- Born: 1975 Winnipeg, Manitoba, Canada
- Known for: Contemporary artist

= Neil Farber =

Canadian contemporary artist

Neil Farber (born 1975) is a Canadian contemporary artist who lives and works in Winnipeg. His work has been exhibited internationally including in London, Copenhagen, Düsseldorf and New York City. He is known in particular his ink and watercolor drawings. He received a Bachelor of Fine Arts from the University of Manitoba and was a member, along with Marcel Dzama and others of The Royal Art Lodge. His work is also in the Museum of Modern Art and others. Farber was born in Winnipeg, Manitoba, Canada.

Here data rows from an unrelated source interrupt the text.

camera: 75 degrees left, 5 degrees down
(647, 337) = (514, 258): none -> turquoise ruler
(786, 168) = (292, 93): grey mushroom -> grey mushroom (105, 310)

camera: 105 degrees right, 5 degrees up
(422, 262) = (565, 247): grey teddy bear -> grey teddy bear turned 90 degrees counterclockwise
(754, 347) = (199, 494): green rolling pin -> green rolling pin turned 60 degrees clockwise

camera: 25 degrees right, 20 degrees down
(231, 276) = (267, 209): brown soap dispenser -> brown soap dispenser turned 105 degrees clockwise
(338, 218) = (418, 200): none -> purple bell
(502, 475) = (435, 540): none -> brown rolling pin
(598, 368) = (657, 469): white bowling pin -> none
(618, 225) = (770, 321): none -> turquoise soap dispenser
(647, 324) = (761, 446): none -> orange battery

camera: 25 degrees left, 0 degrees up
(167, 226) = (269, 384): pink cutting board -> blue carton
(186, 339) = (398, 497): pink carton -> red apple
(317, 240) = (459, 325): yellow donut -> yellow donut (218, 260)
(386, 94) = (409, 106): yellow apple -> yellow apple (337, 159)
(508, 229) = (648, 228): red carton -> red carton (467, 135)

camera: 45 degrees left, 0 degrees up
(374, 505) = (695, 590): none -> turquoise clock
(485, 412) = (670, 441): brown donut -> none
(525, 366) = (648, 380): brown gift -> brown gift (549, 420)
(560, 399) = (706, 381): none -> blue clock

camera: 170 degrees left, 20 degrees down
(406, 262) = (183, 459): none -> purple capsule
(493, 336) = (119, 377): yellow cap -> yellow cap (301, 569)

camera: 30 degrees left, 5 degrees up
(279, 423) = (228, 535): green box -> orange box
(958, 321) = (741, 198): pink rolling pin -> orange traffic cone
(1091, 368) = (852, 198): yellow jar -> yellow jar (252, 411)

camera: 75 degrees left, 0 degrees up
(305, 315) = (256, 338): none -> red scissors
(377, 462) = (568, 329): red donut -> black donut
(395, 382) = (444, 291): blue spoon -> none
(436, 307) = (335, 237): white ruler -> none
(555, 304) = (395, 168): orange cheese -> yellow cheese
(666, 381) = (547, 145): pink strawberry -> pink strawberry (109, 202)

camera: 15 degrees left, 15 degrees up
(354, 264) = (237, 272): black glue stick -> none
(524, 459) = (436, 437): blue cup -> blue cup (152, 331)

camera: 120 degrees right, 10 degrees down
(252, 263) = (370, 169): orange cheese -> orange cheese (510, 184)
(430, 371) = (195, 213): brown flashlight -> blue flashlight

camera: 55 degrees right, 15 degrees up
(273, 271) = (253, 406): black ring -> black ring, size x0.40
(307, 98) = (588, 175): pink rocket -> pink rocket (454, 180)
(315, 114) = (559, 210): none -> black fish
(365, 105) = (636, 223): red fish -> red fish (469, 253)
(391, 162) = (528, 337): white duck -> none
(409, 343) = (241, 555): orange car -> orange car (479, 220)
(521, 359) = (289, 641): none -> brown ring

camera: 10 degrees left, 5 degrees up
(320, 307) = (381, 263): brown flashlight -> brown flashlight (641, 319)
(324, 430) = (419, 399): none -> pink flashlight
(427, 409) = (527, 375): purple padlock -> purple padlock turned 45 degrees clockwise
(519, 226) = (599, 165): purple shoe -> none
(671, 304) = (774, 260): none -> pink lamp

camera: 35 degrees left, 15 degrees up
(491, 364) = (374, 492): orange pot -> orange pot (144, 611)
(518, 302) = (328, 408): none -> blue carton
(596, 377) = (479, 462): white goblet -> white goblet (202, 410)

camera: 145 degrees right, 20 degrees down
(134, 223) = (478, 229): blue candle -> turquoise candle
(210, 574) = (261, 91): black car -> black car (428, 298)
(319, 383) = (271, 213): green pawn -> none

In a review of Farber's 2011 exhibition, Slugging, at Edward Thorp Gallery, Shane McAdams writes in The Brooklyn Rail: "Slugging, Neil Farber’s second exhibition at Edward Thorp, supplies an ample helping of the tragicomic faux-folk art fantasies we’ve come to associate with his work, though the degree to which they are intuited or calculated by the artist will start heated debates—or reignite old ones—among viewers. What is certain, though, is that something is amiss in Farber’s magical republic of drone-like naïfs, personified beasts, and mythical miscreants rising from ferments of cracked enamel, flowing resin, and crazed acrylic paint."